The record, consisting of the complaint, affidavits, depositions, and evidence introduced in support of an application for an injunction, discloses that R. P. R., by subcontract, agreed to perform a portion of the prime contract requirements in the construction of the housing project at the Air Force Academy. In turn, R. P. R. negotiated with the defendant Conner to do a portion of its work. These parties reached an agreement, and R. P. R. delivered to Conner a letter of intent to award him a portion of its work for a consideration of $2,184,600. Because Conner needed financial assistance, and was unable to furnish the required performance and payment bonds, the letter of intent was presented to Bushman, and, after considerable discussion, a participating arrangement was worked out between Conner and Bushman. In substance, this agreement required Bushman to pay all bills necessary to complete the work, establish a drawing account of $1,000 per month for Conner, and furnish the necessary bonds. Conner agreed to assign all payments to Bushman, and the profits were to be equally divided. On May 22, 1958, Conner delivered the bonds to R. P. R., which were guaranteed by Bushman, and the subcontract involved here was executed.1 On June 3, 1958, the joint adventure arrangement was reduced to writing.2
Prior to the execution of the written agreement between Conner and Bushman, Conner furnished to R. P. R. an irrevocable direction for the payment of proceeds which provided that all money due to Conner under the subcontract should be forwarded to the Mechanics Bank, St. Joseph, Missouri.3 In addition to the direction for the payment of [891]*891proceeds, Conner executed his power attorney authorizing an officer of the Mechanics Bank to endorse the checks so forwarded and credit the proceeds to Bushman’s account. As security for the performance of Conner’s subcontract, Bushman’s name and credit were used. It paid costs of operation in excess of $1,900,000, and received from R. P. R. $1,463,780.05 in accordance with the procedure outlined. of
The record indicates that early in August, 1959 Bushman and Conner had a disagreement.
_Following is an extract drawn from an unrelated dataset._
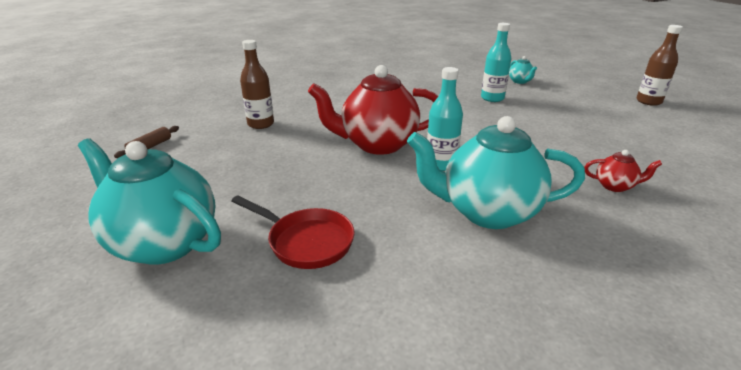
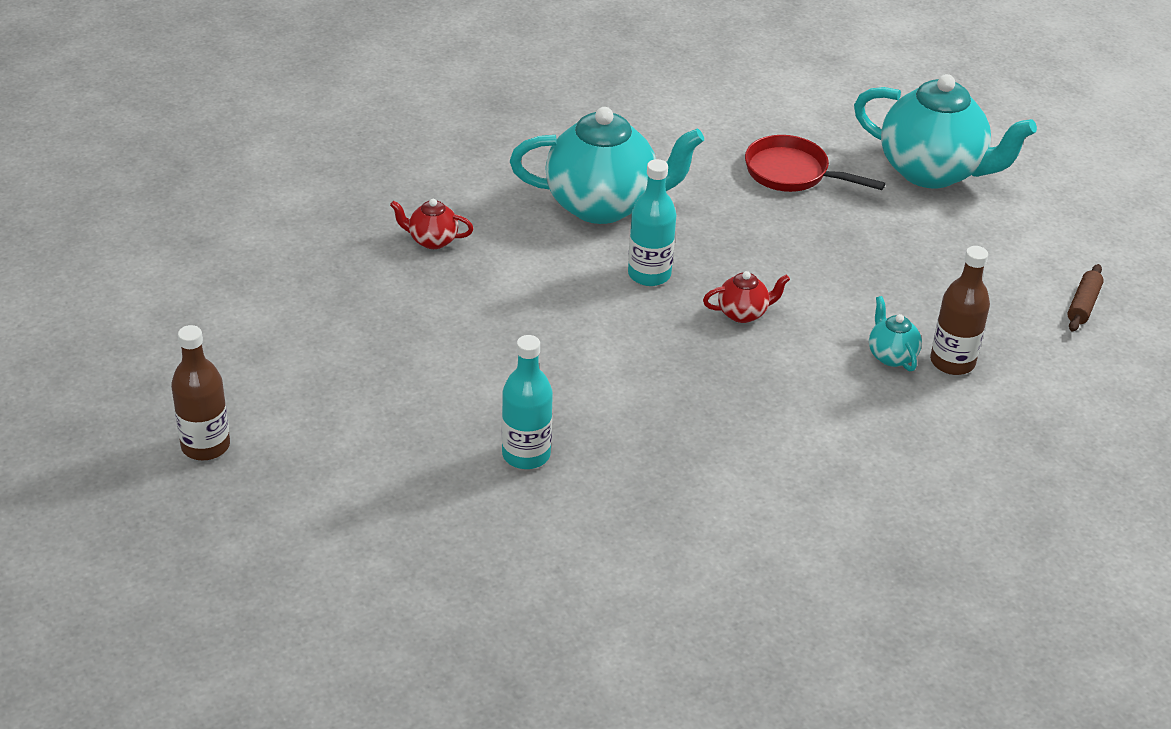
camera: 175 degrees right, 10 degrees up
(377, 144) = (743, 313): red teapot -> red teapot, size x0.43
(520, 81) = (436, 534): turquoise teapot -> turquoise teapot (891, 355)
Bushman, having advanced approximately one-half million dollars more than it had received, refused to furnish more money for the subcontract until additional progress payments were made by R. P. R. Conner thereupon undertook to terminate the joint adventure and revoke the authority of the officer of the Mechanics Bank to endorse checks. He advised R. P. R. that in the future all checks should bear the personal endorsement of W. S. Conner, and gave notice to R. P. R. that the direction to deliver the proceeds due on the contract to the bank was withdrawn. It is alleged that R. P. R., acting in cooperation with Conner, and with full knowledge of Bushman’s interest, stopped payment on a $150,000 check which had been delivered to the bank, endorsed and deposited according to the preexisting agreement. Thereafter R. P. R. refused to make further payments to Bushman, and later payments were made directly to Conner or jointly to him and others. It is also alleged that disbursements were made by R. P. R. to Conner during the pend-ency of this action, “and with full knowledge of the contentions of Plaintiff.”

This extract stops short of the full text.